Patrimônios da Humanidade

Patrimônios da Humanidade

20 novembro 2011

Igualdade e respeito humano em face da diversidade étnico-racial. Repensando o Dia da Consciência Negra.


Igualdade e respeito humano em face da diversidade étnico-racial. Repensando o Dia da Consciência Negra.
Percursos Históricos, Ano I, vol. nov., série 20/11, 2011.

SOARES, Marilda

No Brasil, a questão da identidade é um tema bastante complexo, tal como em qualquer outra Nação. Mas há peculiaridades que lhe são próprias, como a colonização europeia, o processo de formação territorial, as lutas pela independência, a manutenção prolongada do regime e da mentalidade escravista, a tardia implantação dos sistemas públicos de ensino, dentre outras. Talvez essas particularidades nos ajudem a repensar a dificuldade de setores sociais para compreender a diversidade como patrimônio nacional.
A valorização da imagem e dos padrões civilizatórios estrangeiros predominou desde os primeiros tempos da formação histórica nacional.
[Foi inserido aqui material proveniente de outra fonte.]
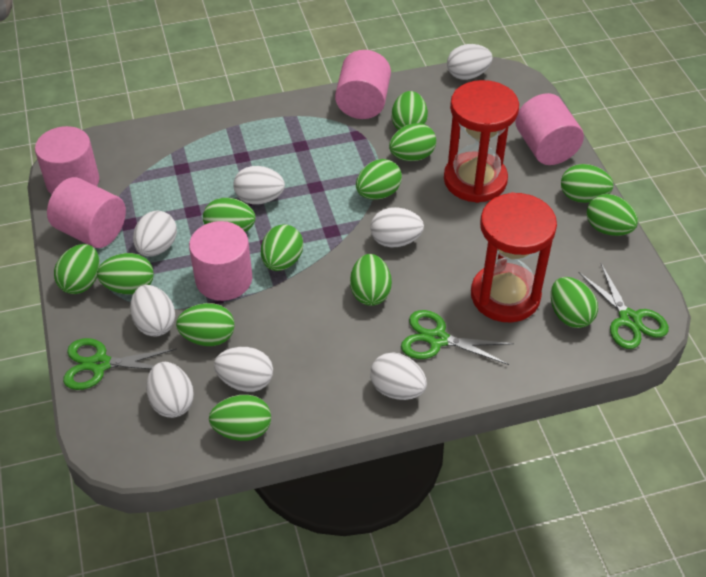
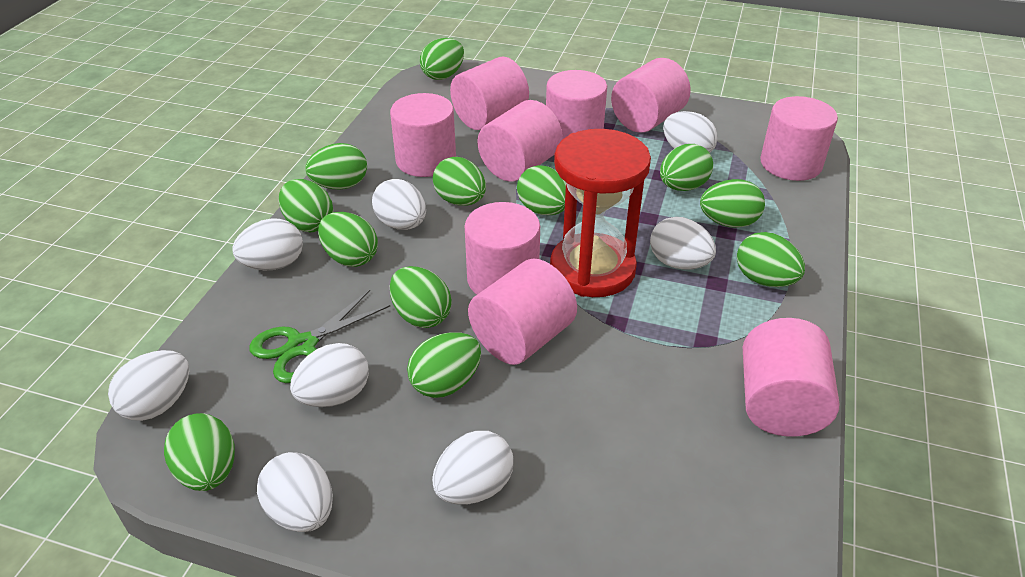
green egg: 13 -> 12
green scissors: 3 -> 1
pink cylinder: 5 -> 9
red hourglass: 2 -> 1

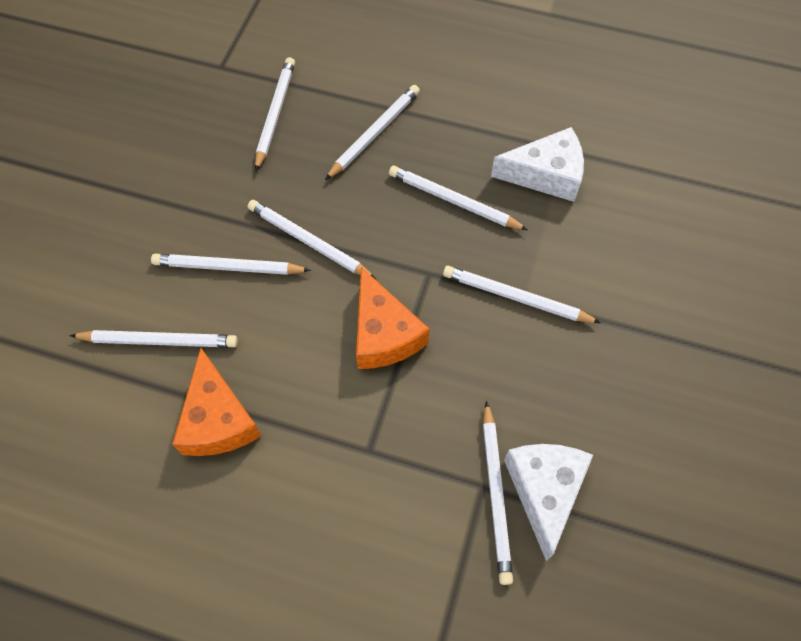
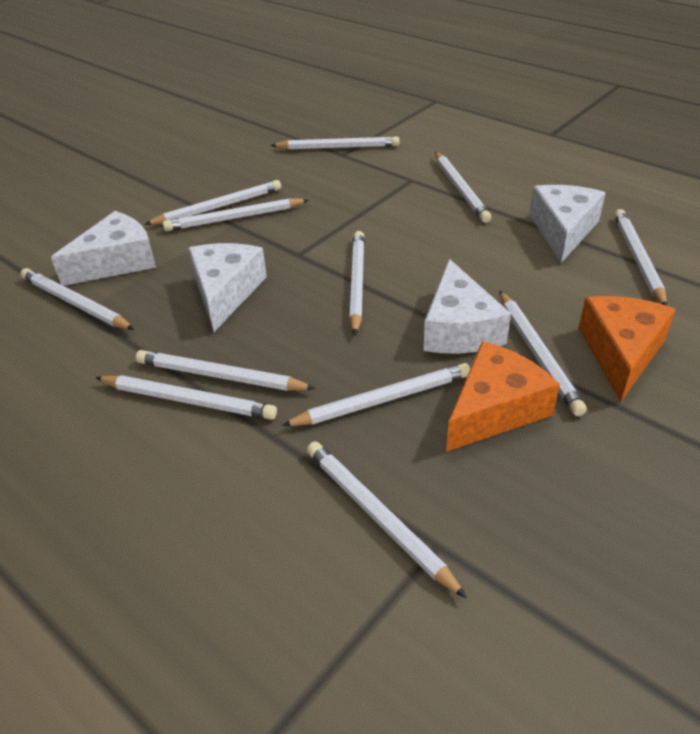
white cheese: 2 -> 4
white pencil: 8 -> 12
Imagem inicialmente constituída pela visão inaugural da Terra Brasilis, pelo olhar europeu que foi o referencial para os registros escritos e visuais sobre a terra e os povos nela dominados, com o objetivo de ampliar as possibilidades de expansão colonizadora e acumulação de capital. 
Ao longo do processo de colonização, e mesmo depois, a superioridade cultural do europeu foi sendo constantemente reafirmada, pelo predomínio político, econômico e social, consolidando-se uma sociedade patriarcal, escravista, racista e excludente.
No Império e nas décadas iniciais da República, as teses racistas ligadas ao projeto de branqueamento ou ao projeto de democracia racial representam a formulação de uma identidade para o povo brasileiro, baseada no transplante cultural e na valorização da origem cultural e étnica europeia.
Na segunda metade do século XX, com os meios de comunicação e o contexto político e econômico mundial, o Brasil vivenciou a incorporação de valores da cultura norte-americana, pela ampliação do poder dos Estados Unidos sobre as demais nações americanas e a difusão dos padrões culturais, comportamentais, por meio do cinema hollywoodiano. Assim, mesmo com as mudanças nos padrões, a valorização do “outro” continuou interferindo no processo de constituição da identidade brasileira.
Em épocas mais recentes, as leis contrárias às práticas sociais excludentes mostram a tentativa de rever e superar as formas de preconceito incorporadas e reproduzidas nas relações sociais. Mas, para tanto, é preciso que a sociedade queira, primeiramente, superar o estigma da colonização e da subordinação aos padrões externos, reconhecendo-se como nação, portando, valorizando sua identidade.
O Dia da Consciência Negra,  20 de novembro, traz novamente a oportunidade para  repensar a necessidade de respeito à diversidade étnica e cultural que caracteriza a formação histórico-social do povo brasileiro – como fator marcante desde os primeiros tempos da colonização e um elemento que se mantém ao longo da história do Brasil.
316 anos depois da morte de Zumbi, líder de Palmares, a sociedade brasileira permanece refletindo sobre a importância do tema, e realizando atividades que têm por objetivo lembrar as lutas passadas e presentes, render homenagens e reapresentar as indagações que permanecem em aberto, uma vez que diversas situações cotidianas continuam solicitando atenção da sociedade civil e da sociedade política para minimizar as desigualdades e ampliar o respeito à diversidade e à pessoa.
Contudo, em uma sociedade que sagrou o escravismo como instituição legítima – pela estrutura econômica e pela cobiça – a passagem para a aceitação do princípio de igualdade encontra, ainda hoje, algumas resistências.
Exemplo disso são as discussões que giram em torno da política de cotas para educação e trabalho, não aceitas por diferentes setores que não compreendem a necessidade e urgência de reparações pelas perdas sofridas pelos grupos afro-brasileiros.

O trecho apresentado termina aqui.